AMA News Room
Dec. 10, 2014
New Innovations in Health IT to be Unveiled at AMA Conference at the New Dell Medical School
For immediate release:
Dec. 10, 2014
UT joining AMA in reshaping medical education to ensure future physicians are prepared and empowered to succeed in the evolving healthcare landscape
Austin, Texas – As the Dell Medical School at The University of Texas (UT) at Austin takes shape, the American Medical Association (AMA) is convening leaders from top medical schools and leading health care technology companies at UT Austin today to share emerging technologies aimed at shaping the future of medical education. On the first day of the AMA's two-day conference on Medical Education and Learning Technology, medical schools are receiving demonstrations on some of the next generation technological advances available to train our future physicians and ensure they're prepared to care for patients in the evolving health care landscape.
Several medical schools within the UT System, as well as the University of Southern California, and two leading-edge health care technology companies will demonstrate new innovations in medical education, including a 3-D body platform and tech-savvy simulated patient applications.
The conference also marks the start of a new partnership with the University of Texas System aimed at expanding AMA efforts already underway to reshape medical education throughout the country. Leaders at UT say they are excited to join the AMA's ongoing work to close the gaps that currently exist between how medical students are educated and how health care is delivered now and in the future.
"The AMA is keenly aware that tomorrow's patients will need physicians who know how to appropriately use innovative technologies, lead health care teams and navigate the increasingly complex health care environment," said AMA CEO and Executive Vice President James L. Madara, M.D. "Our partnership with UT will significantly expand the AMA's work to accelerate change in medical education and help foster further innovations needed to transform medical education in Texas and across the country."
"This conference is a special opportunity to network and collaborate with other innovative medical school programs so that we can better prepare physicians and ultimately improve health care in our communities," said Ray Greenberg, M.D., Ph.D., executive vice chancellor for health affairs at the UT System.

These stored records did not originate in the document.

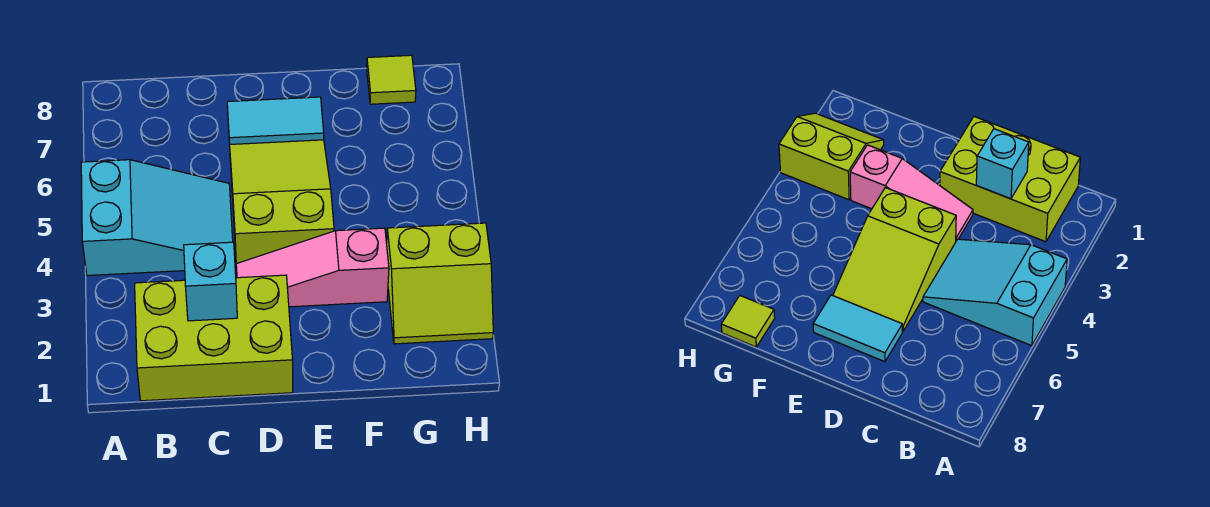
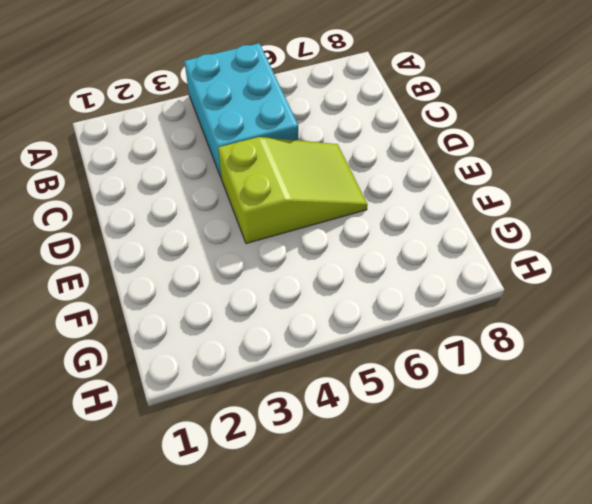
cyan brick A4:C5 level 1 -> cyan slope A4:C5 level 1 top A
none -> lime brick B1:D2 level 1
none -> pink slope D3:F3 level 1 top F

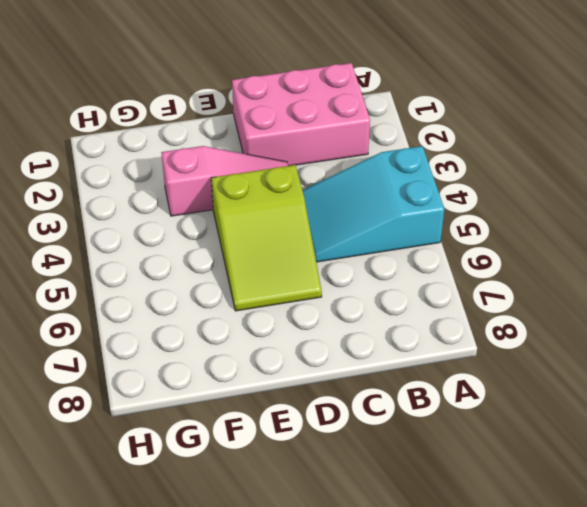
pink brick B1:D2 level 1 -> lime brick B1:D2 level 1
none -> cyan tile D7:E7 level 1
none -> lime slope G2:H3 level 1 top 3

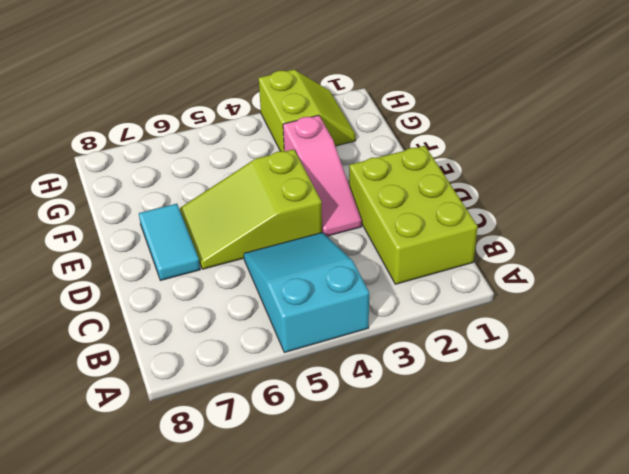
none -> lime tile G8 level 1
none -> cyan brick C2 level 2

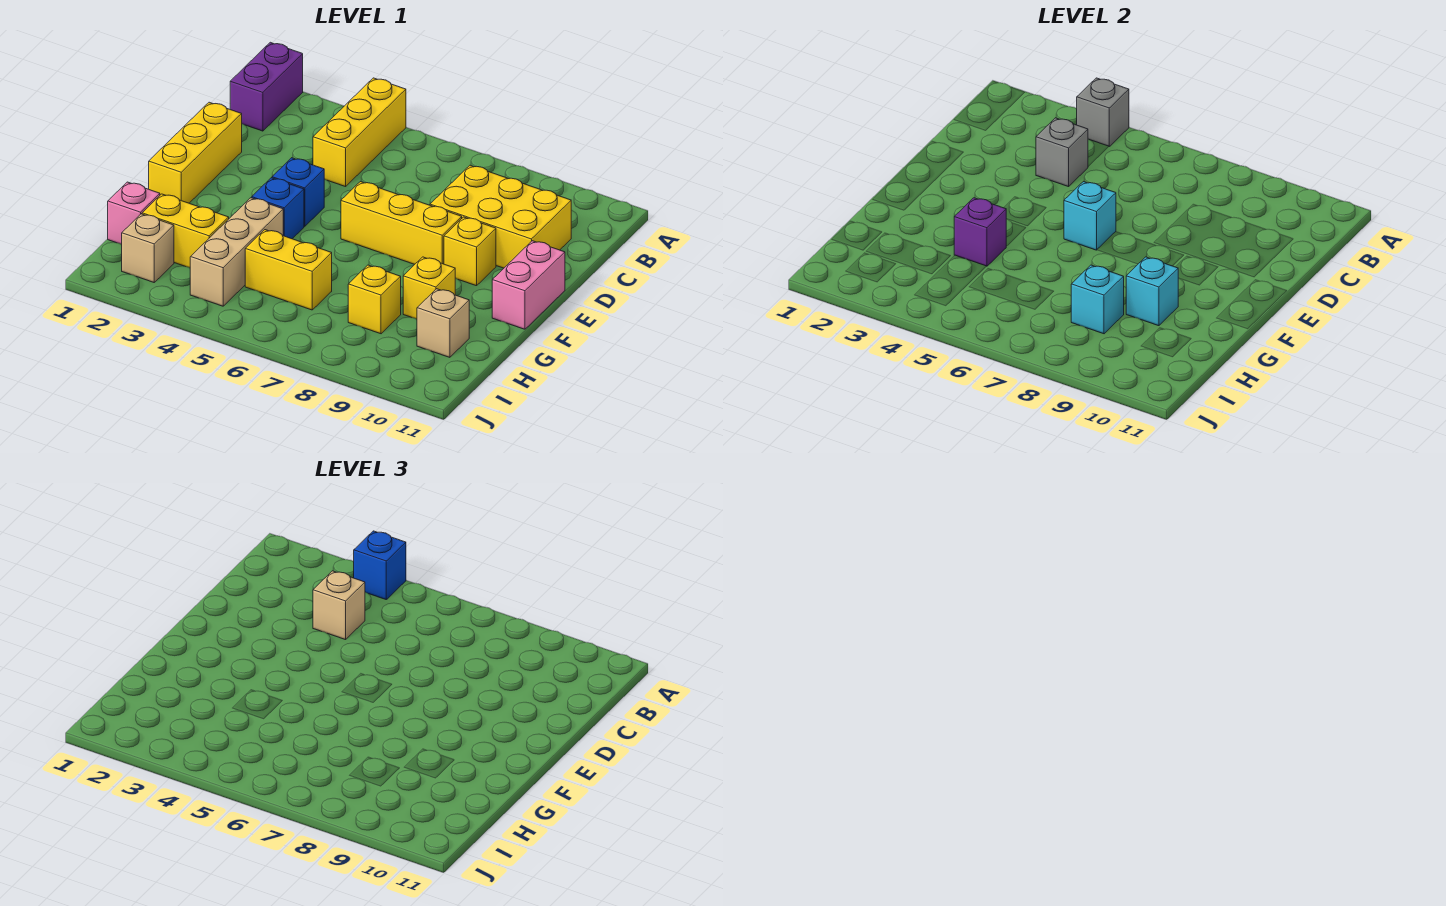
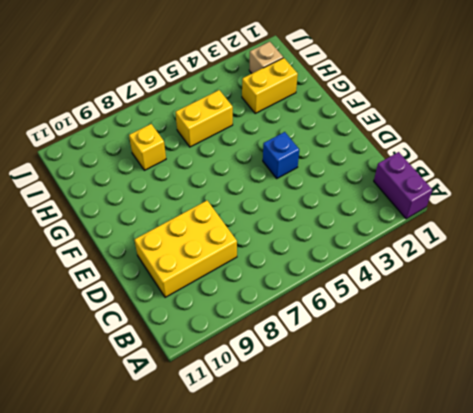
none -> yellow brick A4:C4 level 1
none -> yellow brick D1:F1 level 1
none -> yellow brick E6:E8 level 1

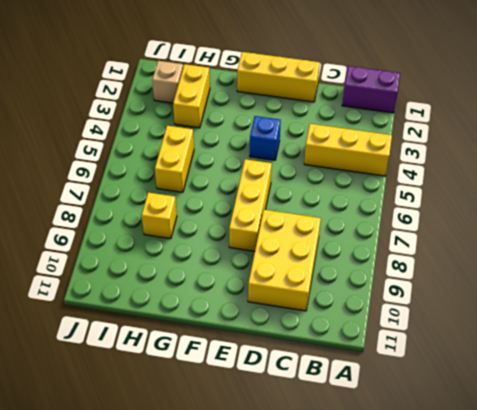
none -> yellow brick E9 level 1
none -> pink brick E11:F11 level 1
none -> blue brick F4 level 1

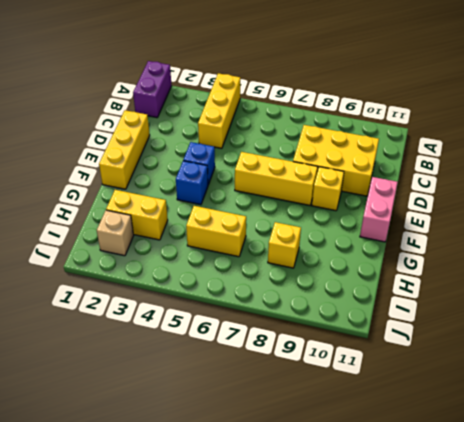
none -> tan brick G4:I4 level 1
none -> yellow brick G9 level 1
none -> pink brick H1 level 1

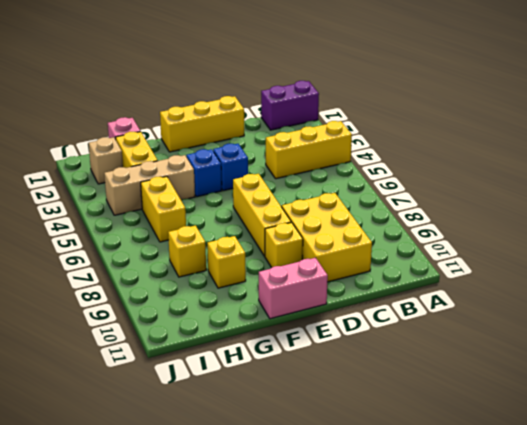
none -> tan brick H10 level 1
none -> grey brick A4 level 2
none -> grey brick C4 level 2

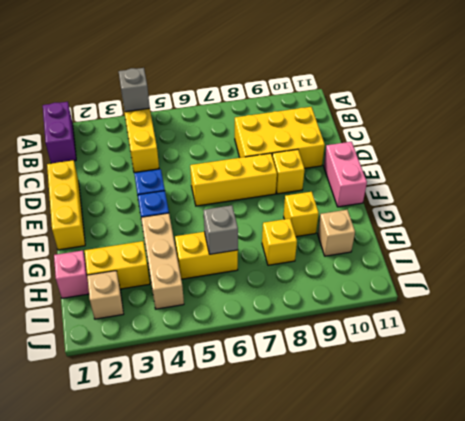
grey brick H6 level 2 -> grey brick C4 level 2
none -> cyan brick E6 level 2
none -> purple brick G4 level 2
none -> cyan brick G9 level 2

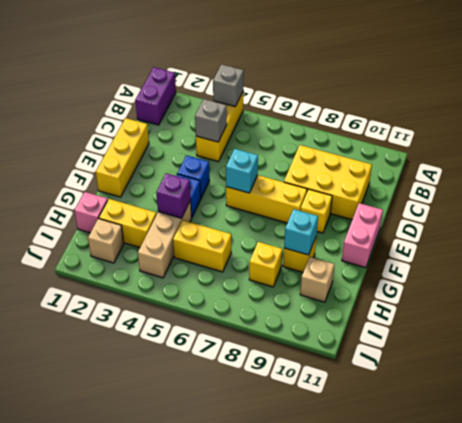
none -> cyan brick H8 level 2
none -> blue brick A4 level 3
none -> tan brick C4 level 3

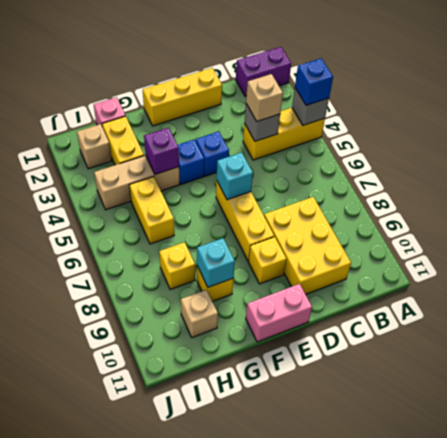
none -> cyan brick H8 level 2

The UT System soon will have six medical schools with the addition of the Austin-based Dell Medical School and the school of medicine at UT Rio Grande Valley. Both schools, scheduled to open in 2016, will be primed to implement innovative curriculums and technologies like those demonstrated during today's conference.
"A key part of our mission is to modernize medical education so it better incorporates best teaching practices, leverages technology, and matches curriculum to the needs of 21st century health care. The AMA has convened some of the most progressive medical educators who are testing a variety of important innovations at their schools," said Dell Medical School Dean Clay Johnston, M.D., Ph.D. "Since we're starting completely from scratch, we are a great partner that can integrate a variety of interventions initially tested elsewhere. We are the least constrained, so we can move quickly and extend the work done elsewhere. It's a great opportunity."
In 2013, eleven of the nation's top medical schools each received a $1 million dollar grant as part of the AMA's Accelerating Change in Medical Education grant initiative that launched last fall to transform medical education. As part of the initiative, the AMA established a consortium of the schools to share best practices and ideas for future implementation of their programs in medical schools across the country.
"We want to propel medical education into the 21st century and ultimately improve care and outcomes for patients," said Susan Skochelak, M.D., M.P.H., AMA Group Vice President for Medical Education. "Significant progress has already been made at many of the 11 medical schools that received AMA funding, including the development of new technology-based curriculums to ensure future physicians are trained on the use of electronic health records."
The schools' efforts are also changing the way medical students gain experience within the health care system from day one with new curriculums that give students with prior health care experience an opportunity to progress through medical school based on individual competency, and classes designed to boost physician leadership and team care skills.
Over the next four years, the AMA will continue to track, gather data and report on the progress of the medical schools' collective work in order to identify and widely disseminate the best models for transformative educational change.